More children are being urged to learn Chinese languages as part of a campaign for London’s East End to lead the country in promoting Mandarin.

London’s original Chinatown emerged close to the docks at Limehouse, in the heart of the Victorian East End.

The Chinesae community has long since gone.

But Tower Hamlets Council wants youngsters today to capitalise on China’s economic growth with business and career opportunities as it becomes more important as a world trading powerhouse.

Mandarin is now spoken by 800 million people today—yet just 3,000 pupils in this country sat Chinese languages GCSEs last year, the council’s education department points out.
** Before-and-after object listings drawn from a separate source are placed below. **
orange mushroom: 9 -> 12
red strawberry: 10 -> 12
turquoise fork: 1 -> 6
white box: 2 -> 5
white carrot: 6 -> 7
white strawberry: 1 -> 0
“We want more students to have the ability to speak Mandarin,” Mayor Lutfur Rahman said. “By the time most of the children born today leave school, China will probably be the leading economic power in the world.”

He was speaking after 60 children aged three to 18 from Stepney’s Chinese Independent School of Tower Hamlets were presented with certificates in Mandarin and Cantonese, at a graduation ceremony held at the nearby Mulberry School for Girls.
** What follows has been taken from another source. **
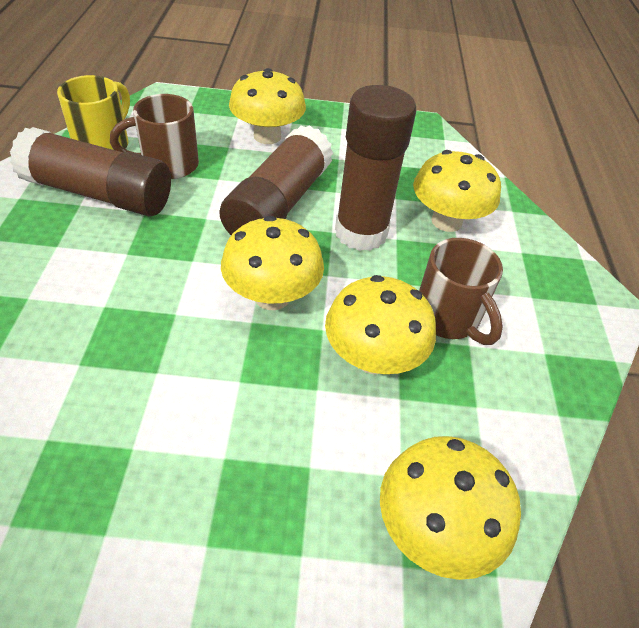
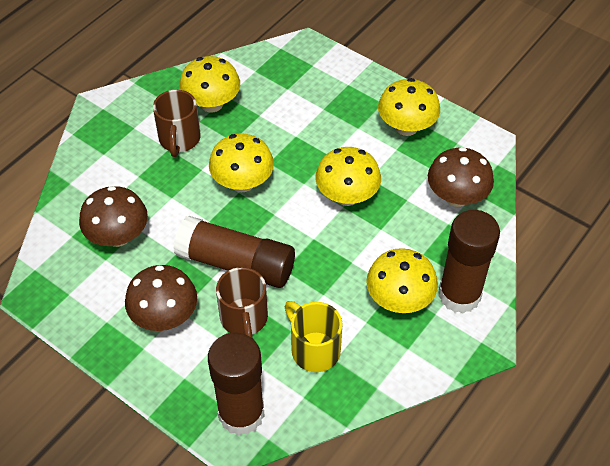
brown mushroom: 0 -> 3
The graduation event, attended by families featured a traditional Chinese dance by performers aged four to seven from the school’s dance group.

Chinese immigrants became significant from the 1880s when they arrived on ships at Thames dockyards in east London and worked mainly in laundry and catering trades in Limehouse and Stepney.

The Chinese Independent School of Tower Hamlets has been running for 30 years, based at St Mary and St Michael Primary, offering specialist language sessions during the mornings.